Valuable vs. Expensive
This week I learned a lesson. On one hand it was an expensive lesson. I made decision to commit to something that took me away from a job that could have paid between $300 and $600 for a day. I’m self employed with a daughter getting ready to head to college and a car that is not running at the moment and that money certainly could have come in handy.
The commitment I made was to sing at church. We were putting together an a cappella version of Crazy Train by Ozzy Ozbourne. All the instruments as well as the vocals were to be performed vocally. Don’t ask. It was for a specific message, and at the time seemed likes an interesting and creative idea. Once the parts were figured out they were recorded to mp3 and sent out for those involved to rehearse.
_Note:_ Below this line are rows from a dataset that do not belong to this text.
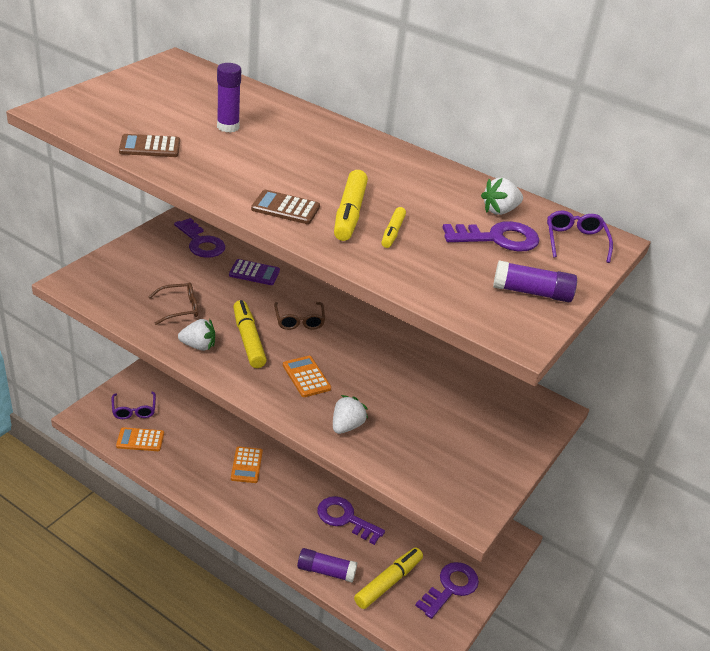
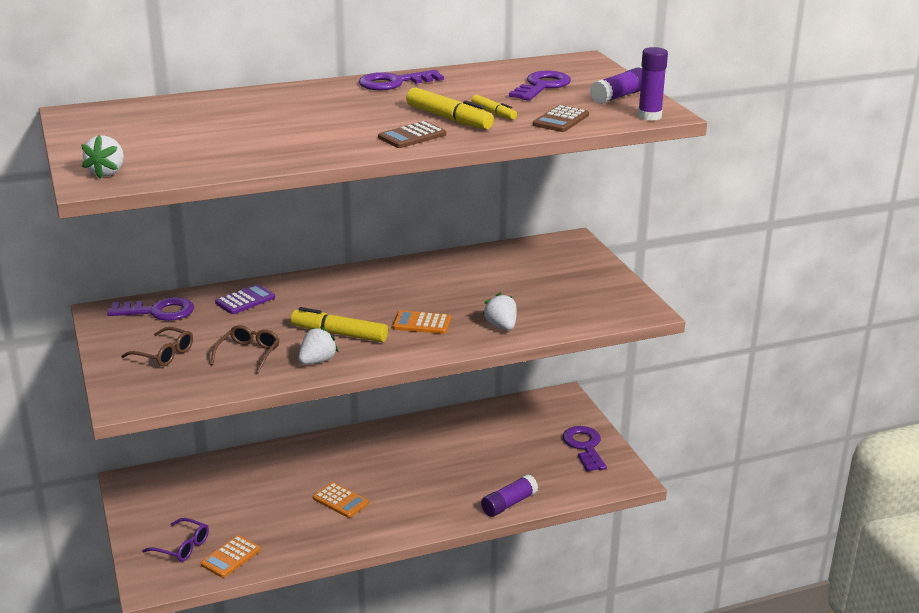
camera: 50 degrees left, 10 degrees down
(150, 147) = (234, 159): brown calculator -> brown calculator (561, 120)
(228, 127) = (244, 123): purple glue stick -> purple glue stick (649, 116)
(299, 321) = (343, 302): brown glasses -> brown glasses (164, 354)
(345, 518) = (462, 470): purple key -> purple key (394, 83)
(388, 582) = (551, 475): yellow marker -> none
(499, 211) = (506, 75): white strawberry -> white strawberry (107, 172)
(575, 241) = (573, 67): purple glasses -> none

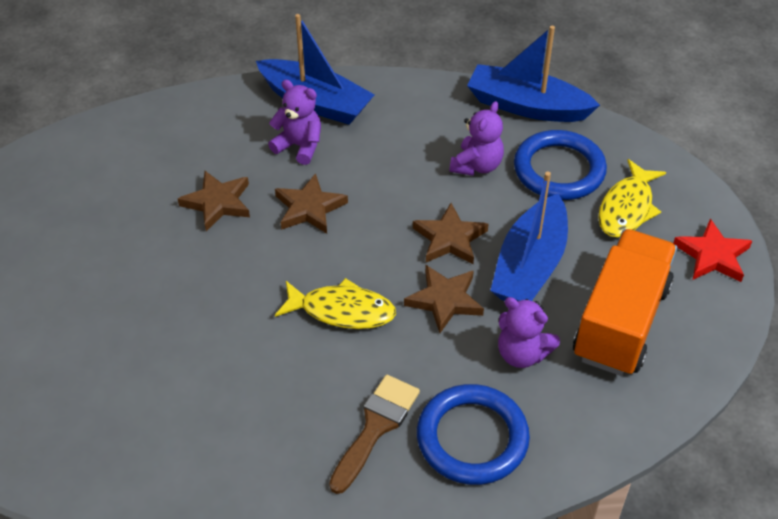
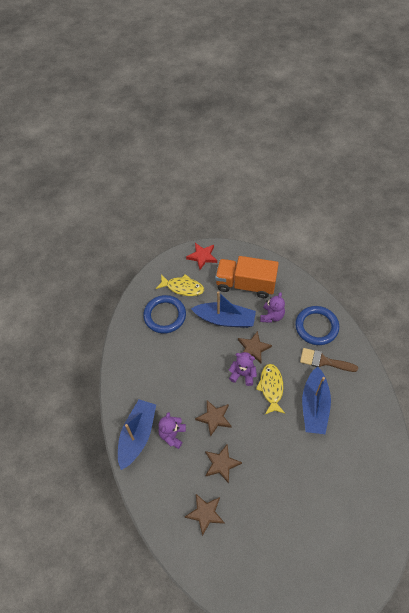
camera: 100 degrees left, 10 degrees up
(449, 238) = (218, 353): brown star -> brown star (205, 513)
(477, 165) = (169, 349): purple teddy bear -> purple teddy bear (243, 374)
(527, 106) = (123, 334): blue boat -> blue boat (314, 406)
Now, I’m a big Ozzy fan from back in the day so I’m very familiar with his songs and Crazy Train was no exception. As soon as I listened to the recordings and tried to do my part, which was probably the easiest out of the group, the lead vocals, I determined there was a problem. I couldn’t do it. I couldn’t find or keep the right key. I have a slight case of OCD so the other sounds were distracting and confusing. Immediately, I had serious doubts about being able to perform this song this way. I also had doubts about whether it would even work anyway. Whether the audience would get it or even recognize it. I voiced that opinion some but not strongly enough or soon enough to the right people.
The day of group rehearsal and the first day we were supposed to do this song came around, yesterday, and it was quite apparent very early that this was not working. I guess I hoped that once we were all together it would all fall into place and work itself out. That did not happen. So the decision was made to cut the song.
So, here I am with nothing to do and out a decent amount of money. That’s where the valuable lesson comes in though. I tend to have a good sense for what I can and can’t accomplish. So, I don’t tend to stray into uncharted territory unless I know I will succeed. What often appears as confidence is often simply a surety that I can do something. This philosophy has led me to and through many successes and few failures. I do believe whole heartedly that one learns more from their failures than from their successes however I still tend to avoid things that I sense I will fail at. Well, I feel that God had a different plan in this case. This was an embarrassing and expensive lesson but far more valuable than the money lost. I’ve certainly gained some humility and during the time I would have been rehearsing and performing I made some connections with some people that I might not have otherwise made. Thank you Lord, for presenting this lesson and for seeing me through it.